Overstaying Induction and the KIND of Carbs We Eat

Be very careful about staying on induction–or at carb levels of 20 net and below–for too long.  There are a lot of reasons why that seems to be a generally  bad idea.

The reason so many people stall and then give up when they move from induction to ongoing weight loss is because they don’t really or totally follow the rules for adding carbs, they start adding problem-ish carbs (sometimes slowly, sometimes practically overnight) and the diet starts morphing into 20-40 low-quality carbs of cheese, processed meats, nuts, a little fruit, and almost no veggies.  They move to the land of cream cheese and Splenda dietary methadone.

If you do it correctly, by getting at least half of your daily carbs from veggies, and then increase the amount of veggies as you continue, in most cases it will actually work better to add more of these good carbs.

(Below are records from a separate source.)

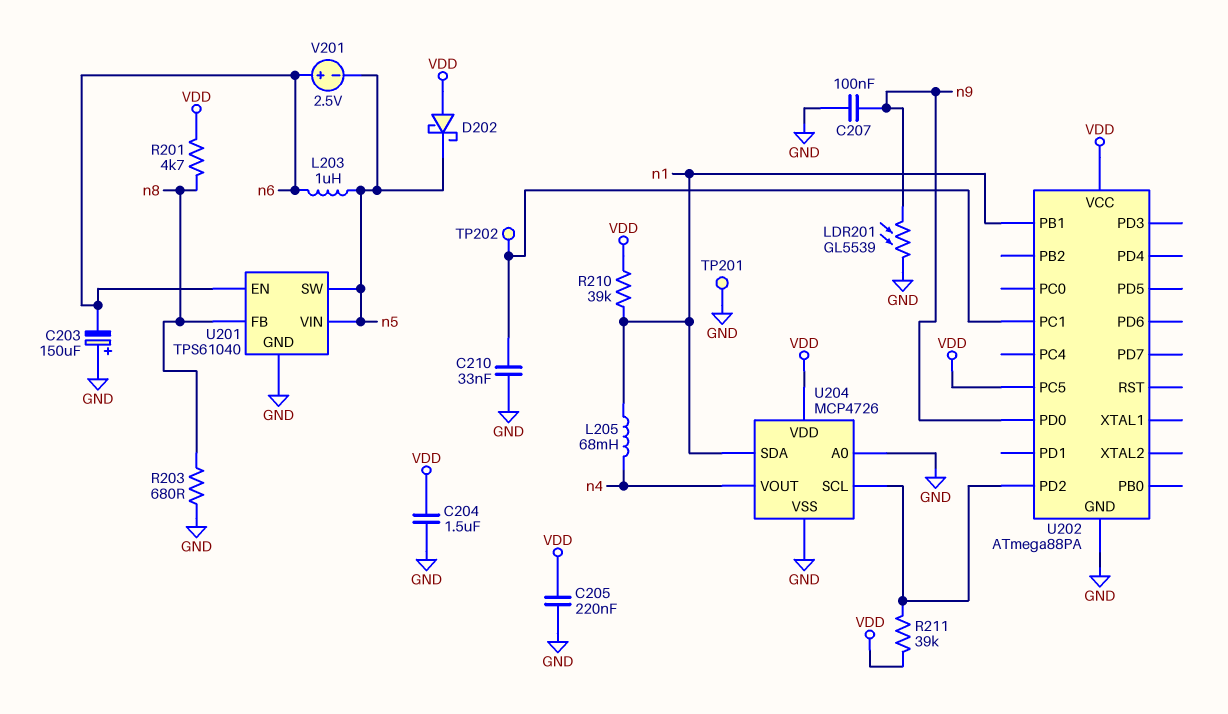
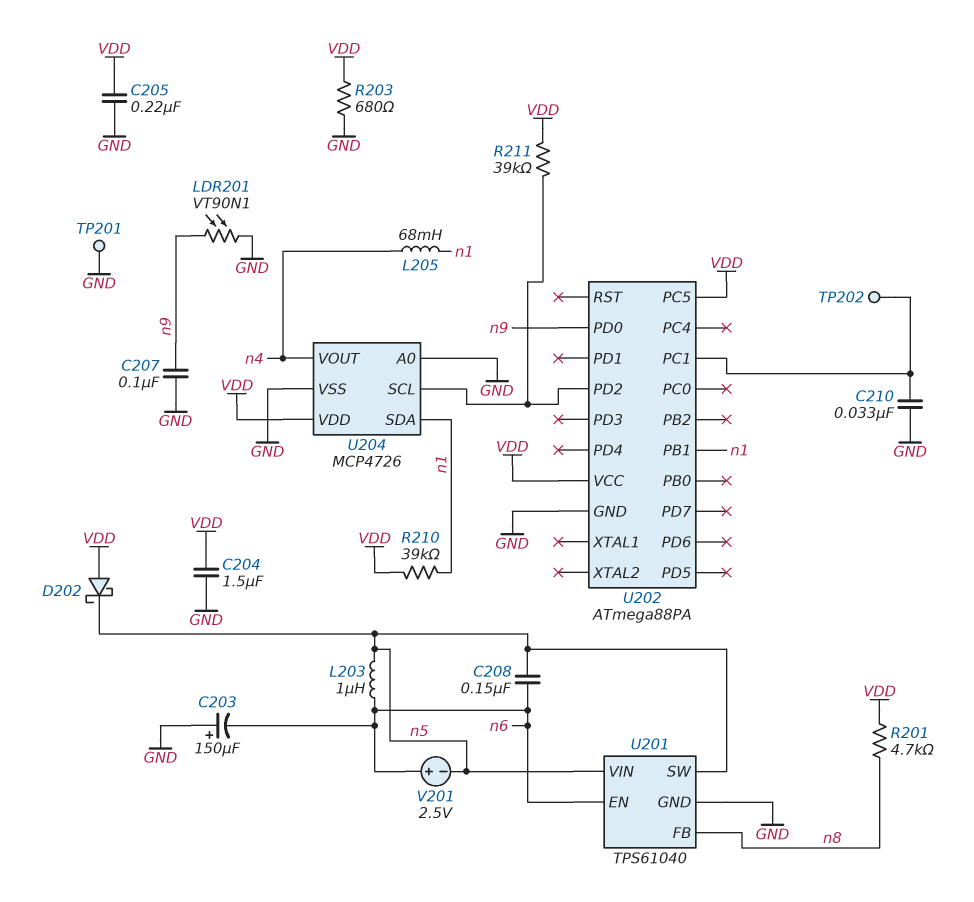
C208: none -> 150nF (n5, n6)
LDR201: GL5539 (GND, n9) -> VT90N1 (GND, n9)
R203: 680 (GND, n8) -> 680 (GND, VDD)

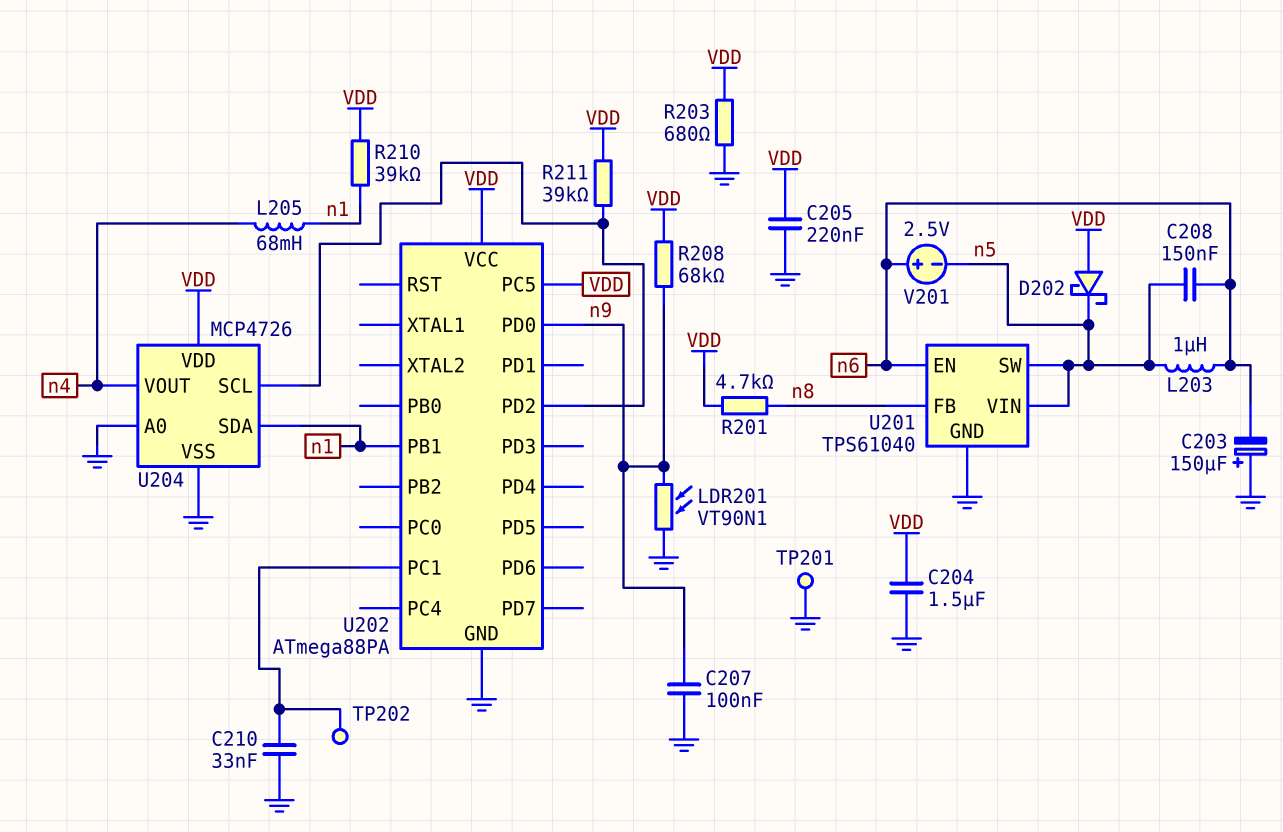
R208: none -> 68k (VDD, n9)

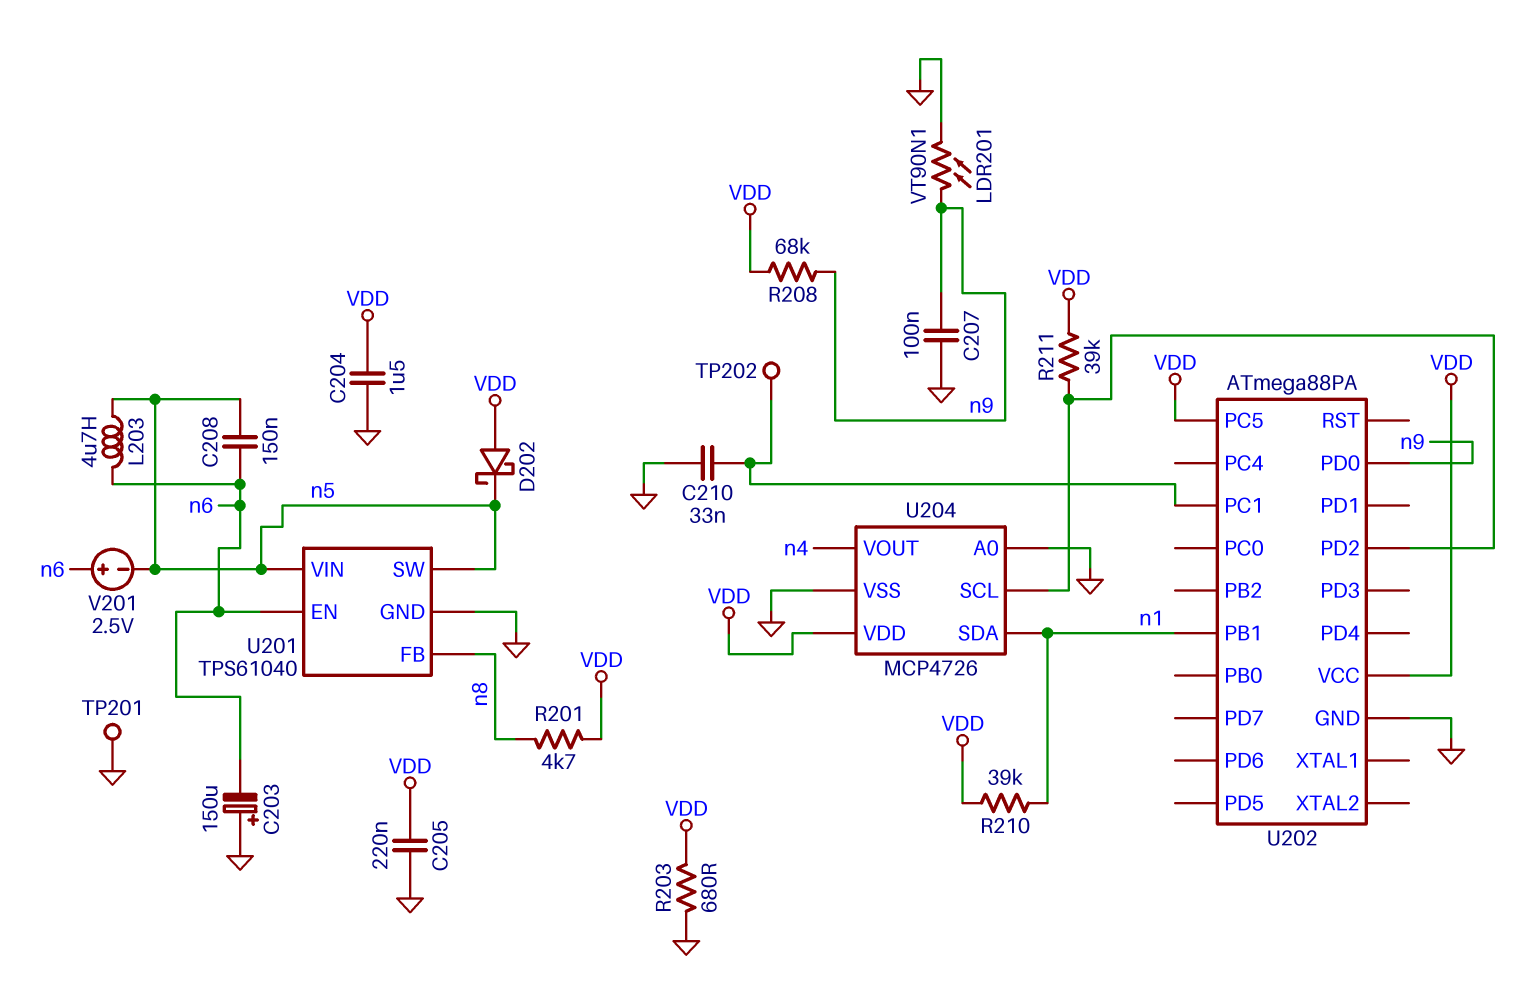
L203: 1uH (n5, n6) -> 4.7uH (n5, n6)
L205: 68mH (n1, n4) -> none

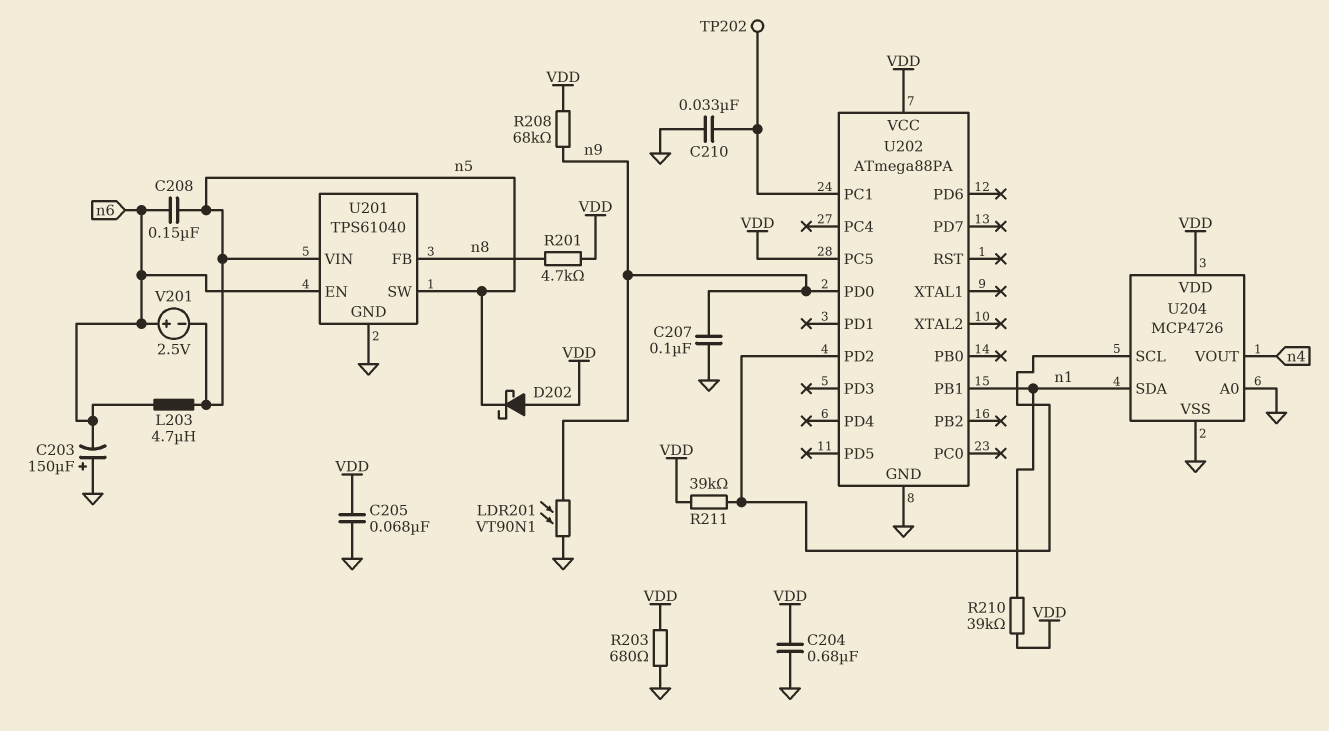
C204: 1.5uF (GND, VDD) -> 680nF (GND, VDD)
C205: 220nF (GND, VDD) -> 68nF (GND, VDD)
TP201: test point (GND) -> none

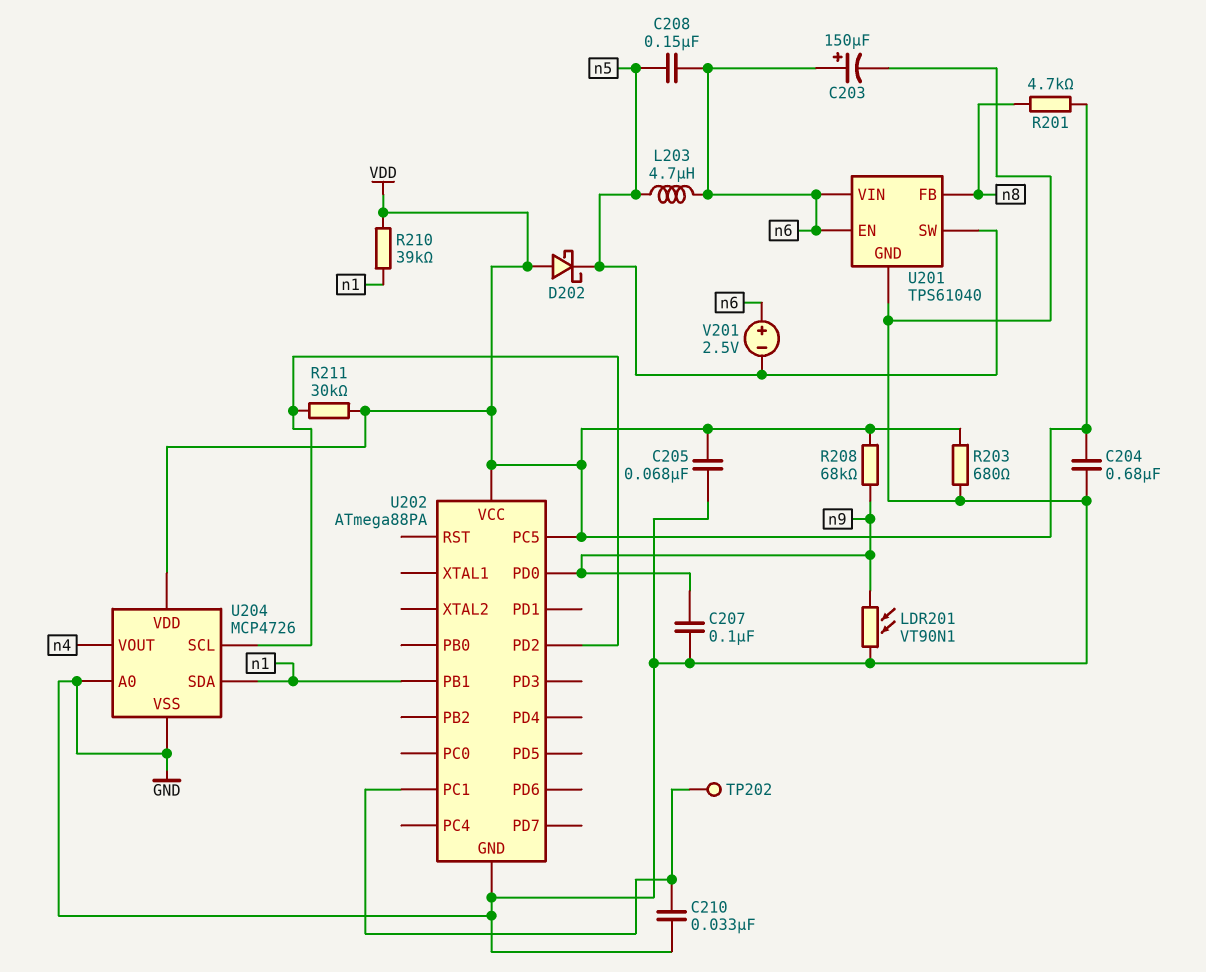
C203: 150uF (plus GND, minus n6) -> 150uF (plus n6, minus GND)
R211: 39k (U202/PD2, VDD) -> 30k (U202/PD2, VDD)
U201 pin VIN: n5 -> n6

To keep hedging your bets toward steady success, I recommend getting and keeping the percentage of your daily carbs from veggies as high as possible and that you’re especially careful about sticking to the limits on cheese and the “special category foods” (cheese, sour cream, heavy cream, etc.).  And be as truthful as you can with yourself about how you really do with nuts, if you decide to add them.  Be aware that the lowcarb food choices that eventually end up running the majority of folks into the ditch are foods with cream/cheese, artificial sweeteners, nuts and grains.  These are foods that seem to be especially difficult for some of us to limit.

Grains, especially the gluten-containing ones, just seem to be problematic for virtually everyone with bodies that otherwise thrive on a lowcarb way of eating. If you really want to hedge your bets, I’d recommend against adding lowcarb or grain products (such as bars, crackers, lowcarb breads/tortillas, anything that contains rice, millet, corn, wheat, barley, spelt, quinoa, etc.), until you are much further along in this journey, preferably all the way to goal and well into maintenance.  I recommend this because of what seem to be the overwhelming odds that most of us (~80-90%) are what I would term addicted eaters.  Not trying to single anyone out here, just that it sure seems like the vast majority of people who end up significantly overweight do fall into that category. And one of the traits that addicted eaters seem to have in common that puts us into this category is that we were either born with, or somewhere along the line we developed, a physical intolerance to grains. After we’ve eliminated them for a long time, we find they bring on a lot of the symptoms that lowcarbing “magically” eliminated—water retention, bloating, swelling, cravings, skin problems, digestive problems, and weight loss stalls/gain.

Most long-term successes I know never eat grains or sugar, even in maintenance.

Unfortunately, I believe it is way too easy to get the (mistaken) impression from the Atkins books that this is all about the number of carbs.  It is not.  It’s most often about the kind.